Chowbent Chapel is an active Unitarian place of worship in Atherton, Greater Manchester, England. It was built in 1721 and is the oldest place of worship in the town. It is a member of the General Assembly of Unitarian and Free Christian Churches, the umbrella organisation for British Unitarians. The chapel was granted Grade II* Listed status in 1966.

== History ==
The origins of Chowbent Chapel are a consequence of events that happened in 1715. The first chapel in Atherton, a chapel of ease to Leigh Parish Church was a "small brick edifice", dedicated to St. John the Baptist at Chowbent. It was built in 1645 "on land owned and loaned by “Ye Lord of Atherton", John Atherton, a supporter of religious dissent.
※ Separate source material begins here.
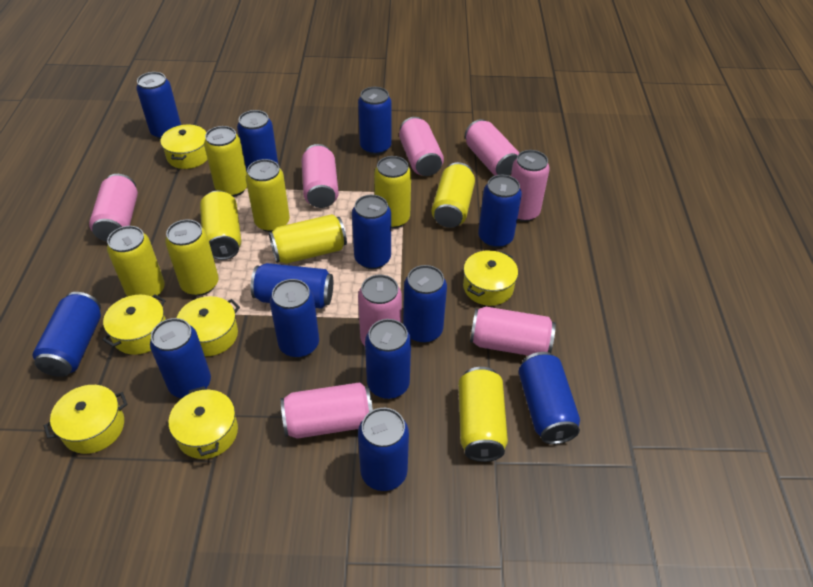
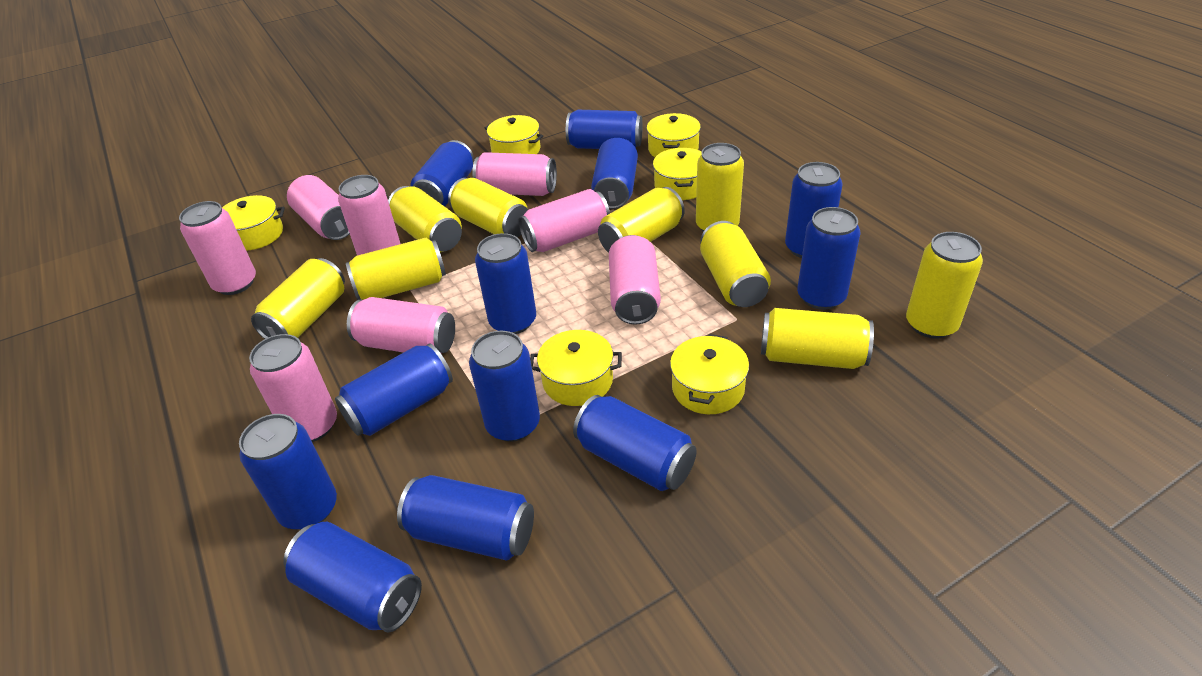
blue can: 13 -> 12

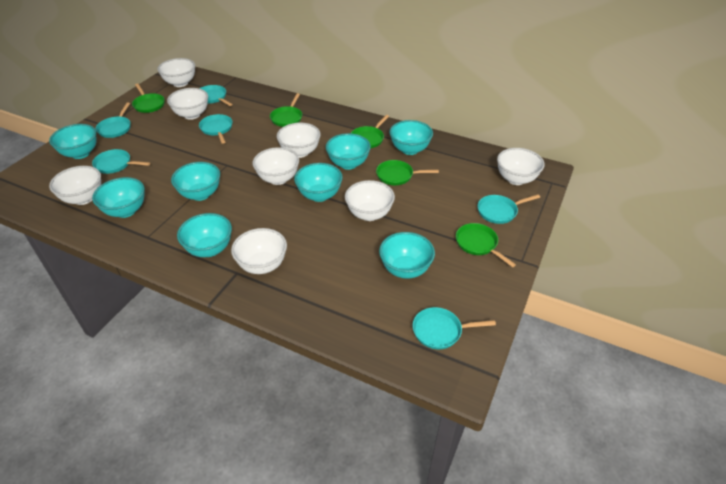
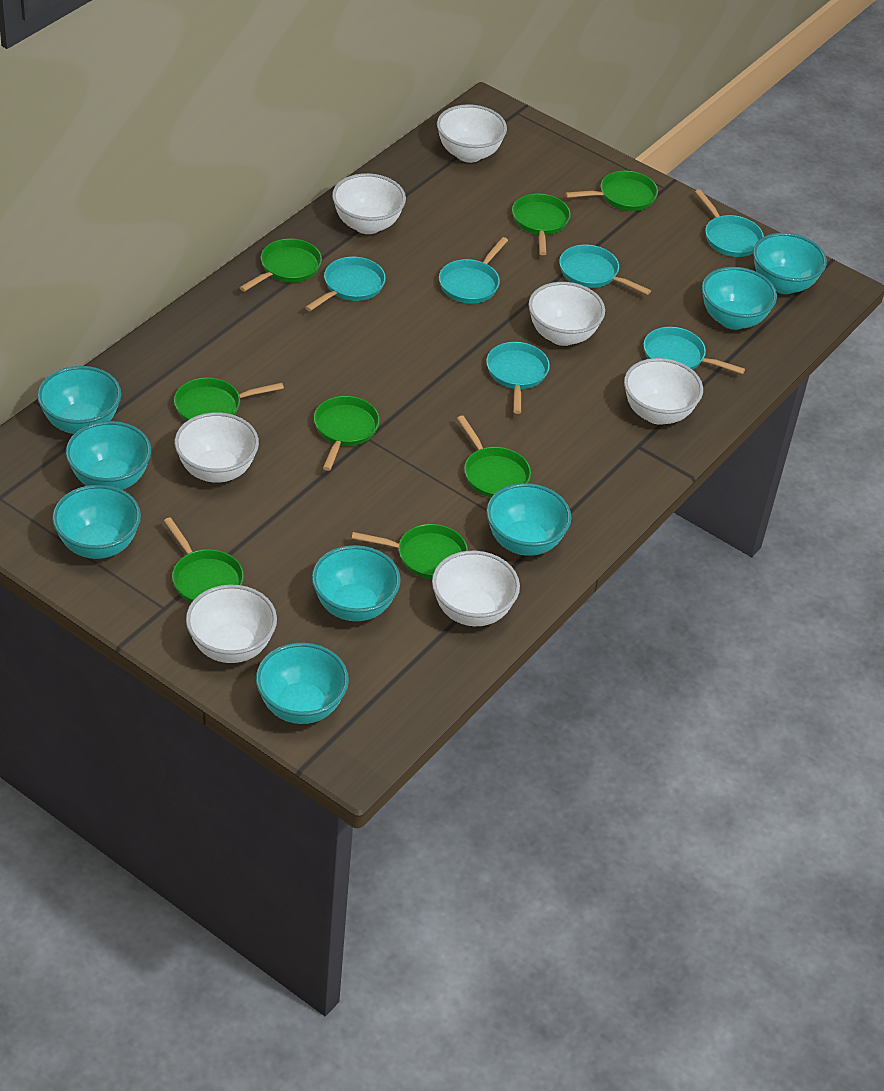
green pan: 5 -> 8
white bowl: 8 -> 7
Sometimes referred to as the Old Bent Chapel, it was not consecrated and used by a Presbyterian congregation. The chapel was also used by the vicar of Leigh who used a Bible and Book of Common Prayer which were kept there for his use.

It was a long, low building having three windows and a porch on the south side and a large window in the east gable ...
The pulpit was of the old-fashioned Puritan three-tier style.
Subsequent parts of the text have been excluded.